Pubblicato il 04-02-2008


Joris-Karl Huysmans, scrittore decadente e critico d’arte, nacque a Parigi il 5 febbraio 1848 (si celebrano i 160 anni della sua nascita). Svolse la sua vita quieta come amministratore statale sino alla pensione, ritirandosi poi in un convento benedettino. Si convertì al Cattolicesimo alcuni mesi prima della morte per cancro, avvenuta nel 1907.
Dopo un primo periodo in cui scrisse testi ispirati ai temi del Naturalismo, nel 1884 pubblicò “A ritroso (A’ rebours)” (ha avuto diverse ristampe: l’ultima è del 2007, e alcune volte col titolo italiano “Controcorrente”), che Carlo Bo in una sua prefazione definì «il manuale del perfetto decadente» e che altri hanno definito «la Bibbia del decadentismo». Il romanzo narra di Jean Des Esseintes, l’ultimo erede di una famiglia aristocratica, costretto ad assistere al declino dell’«aristocrazia della nascita» e al prevalere dell’«aristocrazia del denaro» (con «il califfato delle botteghe… la tirannia del commercio dalle idee venali e anguste… Più scellerata, più vile della nobiltà spoglia e del clero decaduto…»). Egli si sente «un ribelle… un forzato della vita» ed è urtato dal «doloroso spettacolo della miseria spirituale e delle basse aspirazioni dei suoi contemporanei» e dall’odiata «cafoneria dei finanzieri e dei nuovi ricchi». Si ritira allora in un «nido singolare e tranquillo» allestito apposta da un architetto con l’aspetto della cabina di una nave nel quale, vivendo di notte («…l’anima non spiccava il volo e non fiammeggiava che nell’immediata vicinanza dell’ombra»), si abbandonava morbosamente a profumi esotici che danno «sensazioni forti ed esclusive», a piante rarefatte e a una ricerca estenuante ed estenuata di una bellezza artificiosa e manipolata, astraendosi così dalla realtà e ritornando al passato («C’è così chi torna ad età defunte, a civiltà scomparse, a secoli perenni; chi si avventa nei mondi della fantasia e del sogno, vivendo con più o meno intensità il miraggio d’un tempo a venire; d’un tempo che rispecchia, senza ch’egli lo sappia, per influenze ataviche, l’immagine di epoche trascorse»). Jean perde però il contatto col mondo («…sapersi astrarre abbastanza da produrre l’allucinazione e da sostituire alla realtà reale la realtà fantasticata»), venendo travolto nel gorgo della follia, sempre con «un’anima nauseata in anticipo dalla spietata certezza che nessuna felicità nuova è possibile».

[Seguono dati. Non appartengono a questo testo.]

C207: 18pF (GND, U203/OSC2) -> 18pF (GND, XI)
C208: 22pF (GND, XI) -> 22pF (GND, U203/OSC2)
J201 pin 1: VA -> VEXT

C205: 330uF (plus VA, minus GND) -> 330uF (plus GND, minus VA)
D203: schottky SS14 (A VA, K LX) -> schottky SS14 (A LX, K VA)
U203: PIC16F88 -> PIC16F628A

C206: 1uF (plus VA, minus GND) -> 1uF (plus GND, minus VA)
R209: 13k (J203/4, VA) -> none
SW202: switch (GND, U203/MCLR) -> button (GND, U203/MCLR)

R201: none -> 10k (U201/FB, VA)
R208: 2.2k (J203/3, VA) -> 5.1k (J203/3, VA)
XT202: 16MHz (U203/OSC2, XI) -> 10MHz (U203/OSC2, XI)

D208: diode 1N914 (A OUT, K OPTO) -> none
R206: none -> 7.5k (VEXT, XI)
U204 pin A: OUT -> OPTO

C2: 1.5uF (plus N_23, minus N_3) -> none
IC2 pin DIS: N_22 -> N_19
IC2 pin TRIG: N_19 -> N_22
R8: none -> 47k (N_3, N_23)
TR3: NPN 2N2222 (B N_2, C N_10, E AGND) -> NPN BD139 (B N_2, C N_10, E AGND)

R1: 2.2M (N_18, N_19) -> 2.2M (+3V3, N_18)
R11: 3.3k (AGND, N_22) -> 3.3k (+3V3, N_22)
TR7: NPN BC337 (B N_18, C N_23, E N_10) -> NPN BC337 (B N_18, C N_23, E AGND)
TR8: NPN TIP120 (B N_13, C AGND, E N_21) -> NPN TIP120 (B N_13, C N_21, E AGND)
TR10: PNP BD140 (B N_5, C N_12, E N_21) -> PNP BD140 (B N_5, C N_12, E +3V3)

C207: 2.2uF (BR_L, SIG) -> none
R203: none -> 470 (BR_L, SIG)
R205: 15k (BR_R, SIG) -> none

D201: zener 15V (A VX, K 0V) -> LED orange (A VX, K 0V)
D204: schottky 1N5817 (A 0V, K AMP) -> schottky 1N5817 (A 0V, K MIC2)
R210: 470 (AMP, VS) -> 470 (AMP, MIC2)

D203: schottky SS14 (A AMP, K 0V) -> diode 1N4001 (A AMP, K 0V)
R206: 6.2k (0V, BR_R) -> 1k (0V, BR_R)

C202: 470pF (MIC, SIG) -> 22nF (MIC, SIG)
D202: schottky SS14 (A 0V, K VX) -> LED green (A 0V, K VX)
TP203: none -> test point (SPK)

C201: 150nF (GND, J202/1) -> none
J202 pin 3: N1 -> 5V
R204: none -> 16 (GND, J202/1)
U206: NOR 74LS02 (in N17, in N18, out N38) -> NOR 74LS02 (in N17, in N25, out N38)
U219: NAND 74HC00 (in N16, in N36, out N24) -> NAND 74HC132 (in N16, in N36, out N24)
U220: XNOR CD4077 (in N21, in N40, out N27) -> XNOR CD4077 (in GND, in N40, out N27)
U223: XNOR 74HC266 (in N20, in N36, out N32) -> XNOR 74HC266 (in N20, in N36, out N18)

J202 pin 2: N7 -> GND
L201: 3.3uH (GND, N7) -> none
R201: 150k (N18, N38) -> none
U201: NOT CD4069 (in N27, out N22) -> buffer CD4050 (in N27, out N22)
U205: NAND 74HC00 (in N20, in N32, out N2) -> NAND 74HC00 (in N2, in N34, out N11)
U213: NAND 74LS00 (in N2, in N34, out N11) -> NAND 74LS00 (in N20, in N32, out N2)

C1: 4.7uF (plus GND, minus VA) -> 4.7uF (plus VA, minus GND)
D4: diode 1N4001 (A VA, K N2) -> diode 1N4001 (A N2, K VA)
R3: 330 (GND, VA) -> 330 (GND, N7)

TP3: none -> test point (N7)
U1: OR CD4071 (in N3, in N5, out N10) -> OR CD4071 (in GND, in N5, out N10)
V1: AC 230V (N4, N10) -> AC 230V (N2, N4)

Negli anni successivi lo scrittore, in preda a una profonda crisi mistica, si avvicinò al mondo del Cattolicesimo (anche se la sua fu una religione imbevuta di magia, occultismo e satanismo) e scrisse una serie di romanzi il cui protagonista Durtal - con la sua odissea spirituale, la conversione e il ritiro in un monastero benedettino come monaco-laico - altri non è che Joris-Karl.
Con la sua vita e il suo mondo letterario pieni di contraddizioni ma in grado di esprimere diverse fasi di un importante periodo estetico-intellettuale, Huysmans ha ben rappresentato l’uomo francese in crisi che si ritira in una morbosa interiorità, rifiutando il mondo e i suoi problemi. E la sua fortuna si deve non tanto a grandezza letteraria, quanto piuttosto al fatto che ha saputo interpretare le istanze e l’inquietudine dei suoi contemporanei.